Réédité par les éditions Corti, La poésie sans langue du poète franco-roumain Ghérasim Luca reparaît plus de soixante ans après sa première publication. Ce livre-objet singulier, hybride et radical, conçu à partir d’un album photographique ancien, interroge notre rapport à la langue, à la mémoire et à l’image.
Publié en 1962, La poésie sans langue enrichit l’œuvre de Ghérasim Luca (1913-1994), poète surréaliste roumain naturalisé français, longtemps resté à la marge de la reconnaissance institutionnelle. Arrivé à Paris en 1952, Luca choisit le français au détriment du roumain. Ce rejet de sa langue maternelle, partagé par d’autres auteurs de l’exil, devient pour lui une manière de désidentifier la parole poétique, de l’arracher à tout ancrage.
Composé à partir d’un album photographique du XIXe siècle chiné aux Puces de Saint-Ouen, le livre alterne images et textes dans un agencement visuel et poétique qui fait de la page elle-même une surface de friction. Bien au-delà d’un simple recueil illustré, il s’agit véritablement d’un dispositif de décalage. Les photographies sépia deviennent le théâtre d’un poème intercalé, écrit dans une langue délibérément étrangère à elle-même. Luca y opère une réactivation poétique : les images, jusque-là muettes, trouvent dans ce texte une nouvelle résonance. L’objet d’origine, trouvé et archivé, est entièrement remotivé.

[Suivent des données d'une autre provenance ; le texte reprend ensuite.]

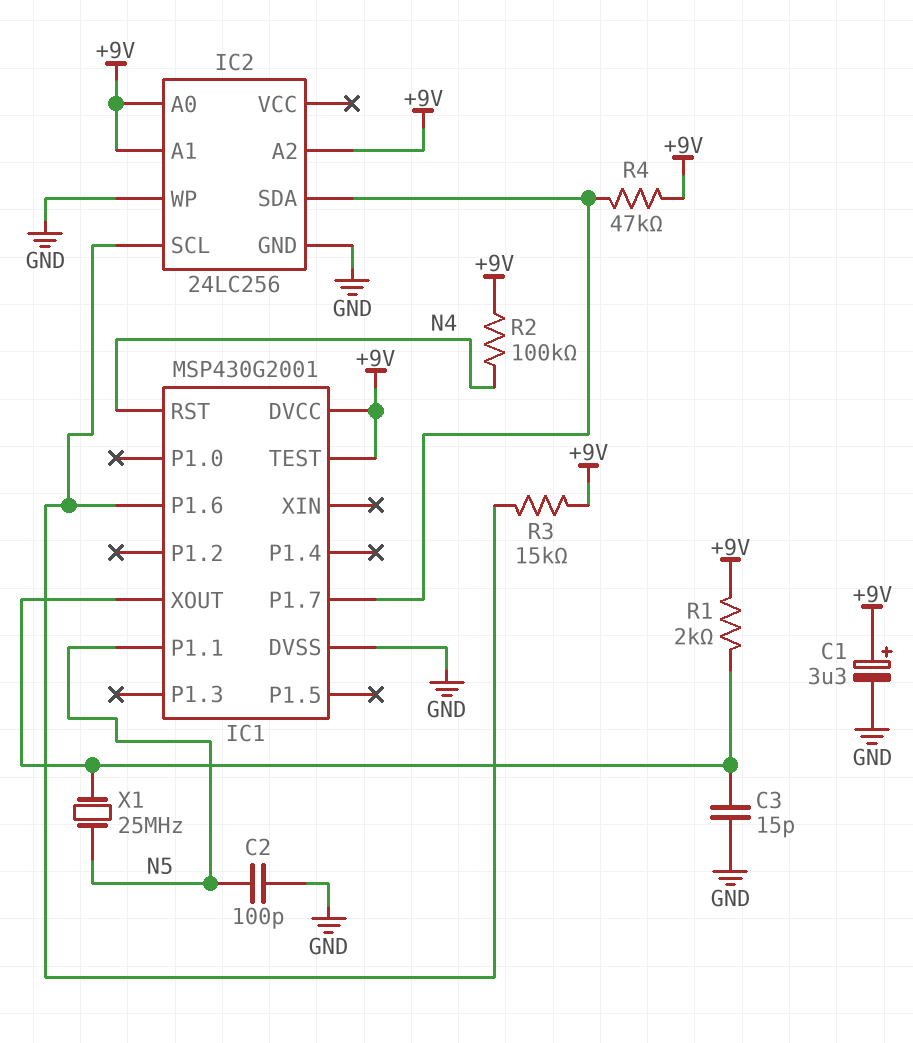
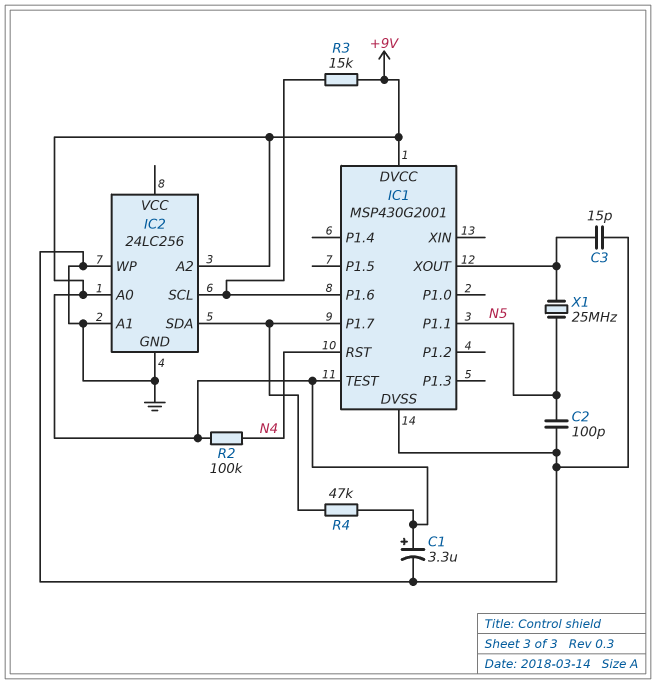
IC2 pin A1: +9V -> GND
R1: 2k (+9V, IC1/XOUT) -> none

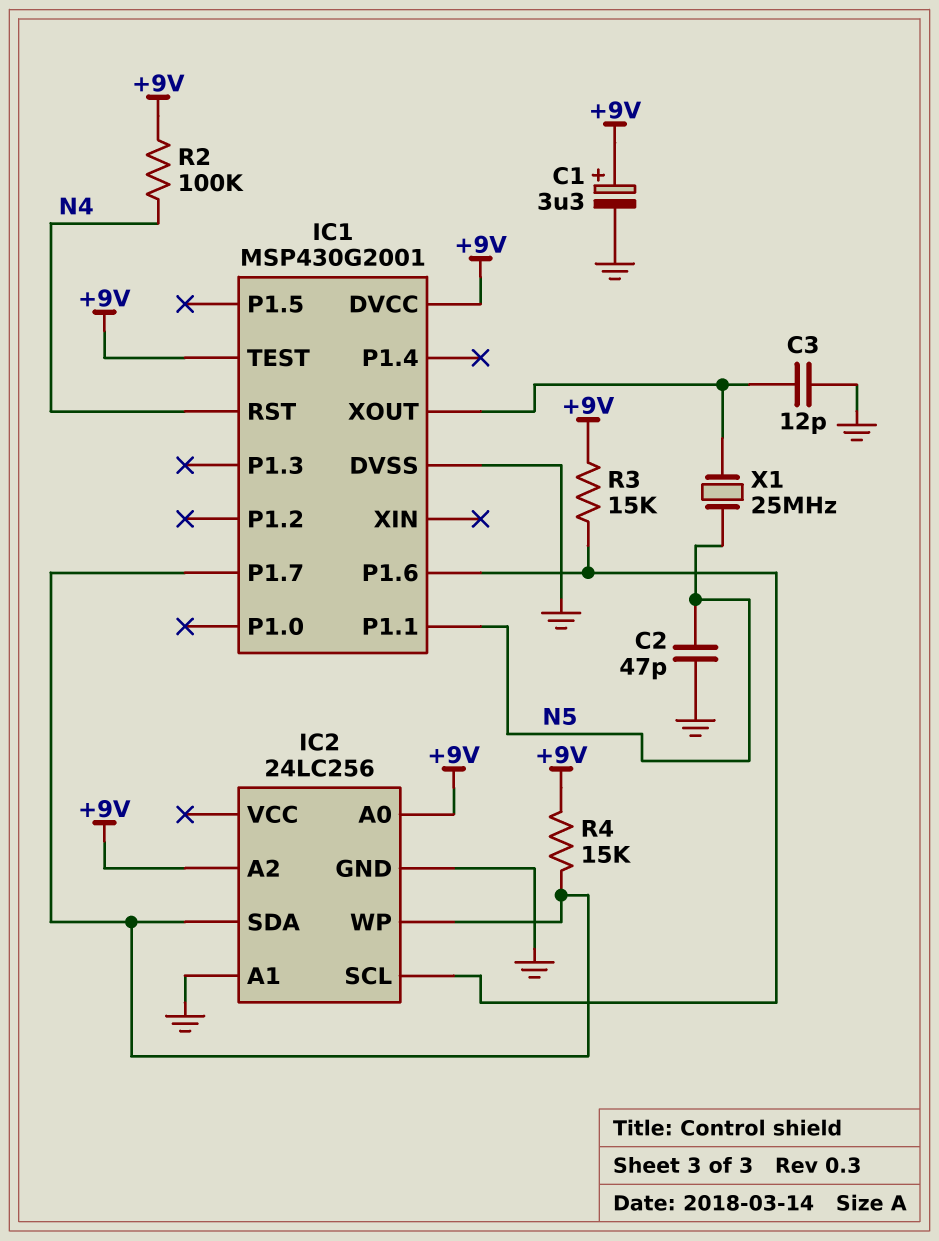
C2: 100pF (GND, N5) -> 47pF (GND, N5)
C3: 15pF (GND, IC1/XOUT) -> 12pF (GND, IC1/XOUT)
IC2 pin WP: GND -> IC1/P1.7
R4: 47k (+9V, IC1/P1.7) -> 15k (+9V, IC1/P1.7)

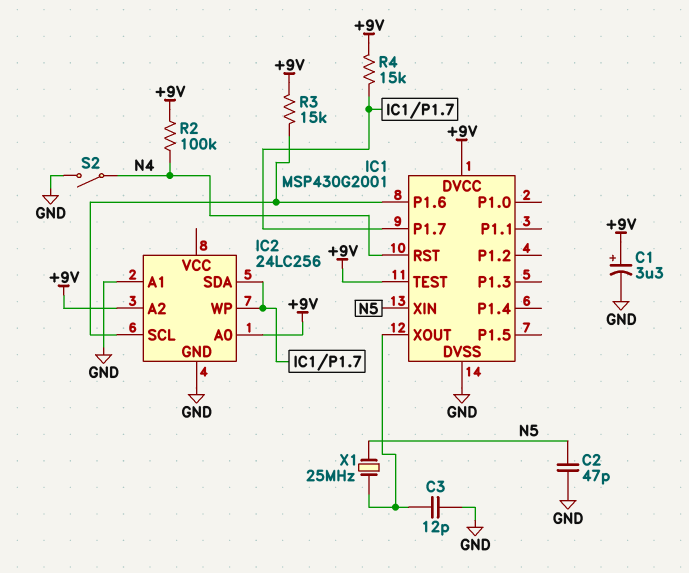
IC1 pin P1.1: N5 -> none
IC1 pin XIN: none -> N5
S2: none -> switch (GND, N4)

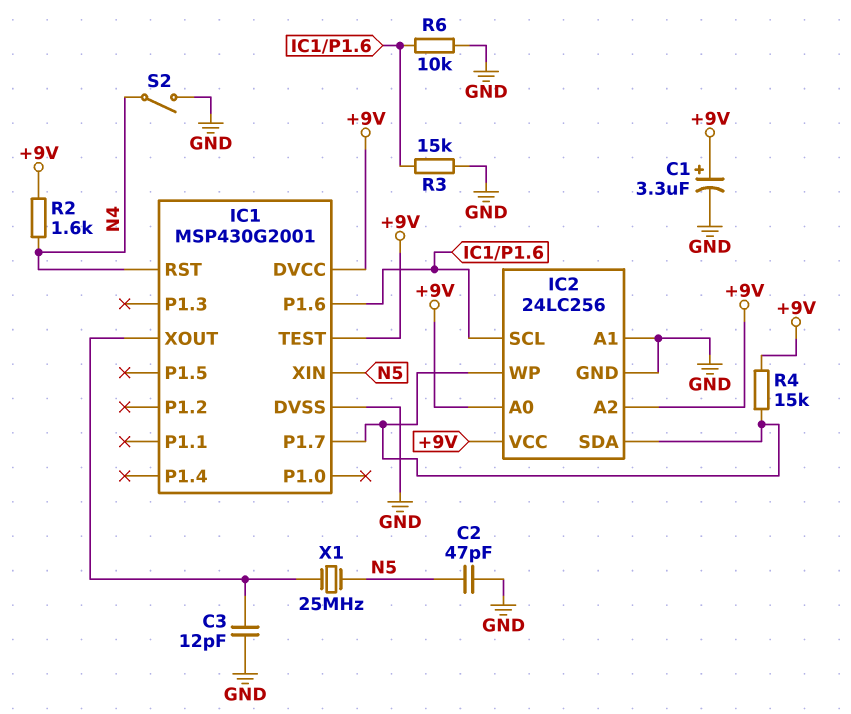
IC2 pin VCC: none -> +9V
R2: 100k (+9V, N4) -> 1.6k (+9V, N4)
R3: 15k (+9V, IC1/P1.6) -> 15k (GND, IC1/P1.6)
R6: none -> 10k (GND, IC1/P1.6)

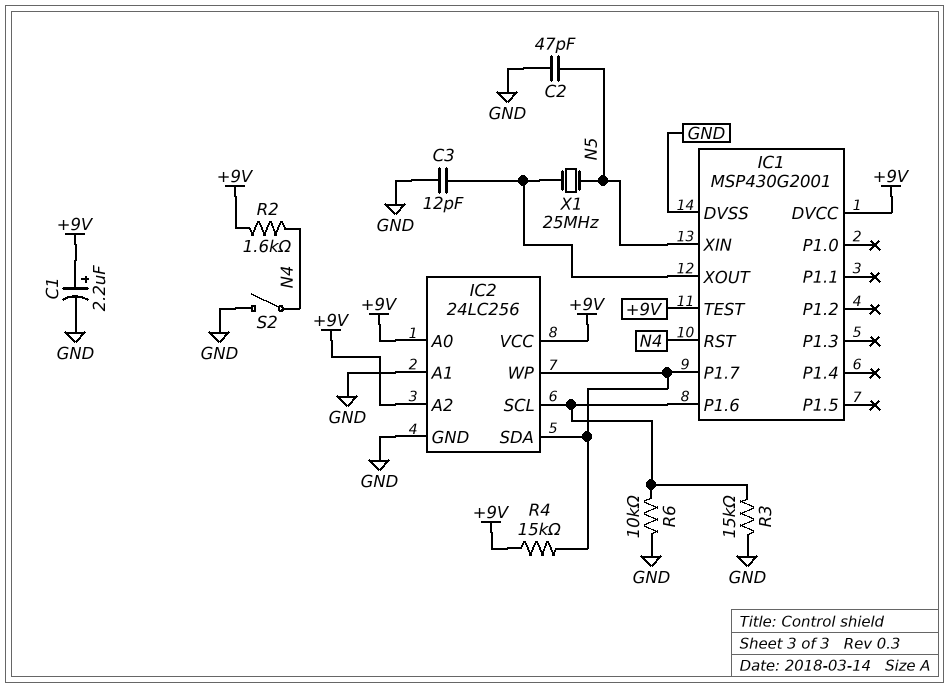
C1: 3.3uF (plus +9V, minus GND) -> 2.2uF (plus +9V, minus GND)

Réinventer l’héritage surréaliste
Le surréalisme fut une fabrique prolifique d’objets, de revues, de poèmes-objets et de livres expérimentaux. À la recherche du merveilleux, les surréalistes ont envisagé que le texte puisse se réinventer par son support, en lien avec son contexte de création. Chez eux, l’irruption de l’image — souvent à deux ou trois dimensions — visait à offrir une lecture démultipliée, sensorielle. Ce travail s’inscrit dans la lignée des pratiques surréalistes, notamment du ready-made visuel et du collage textuel, tels qu’André Breton les théorisa dans Nadja. Luca pousse cette logique du montage à un seuil inédit.
Aujourd’hui, dans une époque où la fiction tend à supplanter la réalité, le livre surréaliste apparaît comme un objet visionnaire. Il a ouvert la voie à une lecture augmentée et interactive, guidée par l’apport d’images et de collages insolites, capables de susciter chez le lecteur des associations inattendues et des émotions puissantes.
Dans La poésie sans langue, la juxtaposition entre les visages d’un autre siècle et le poème contemporain crée une mise en crise du regard et du sens et rappelle la nécessité d’un art de l’écart. Le livre, en interrogeant ce que les images peuvent encore dire, et ce que les mots peuvent encore faire, réactive la mémoire par le trouble.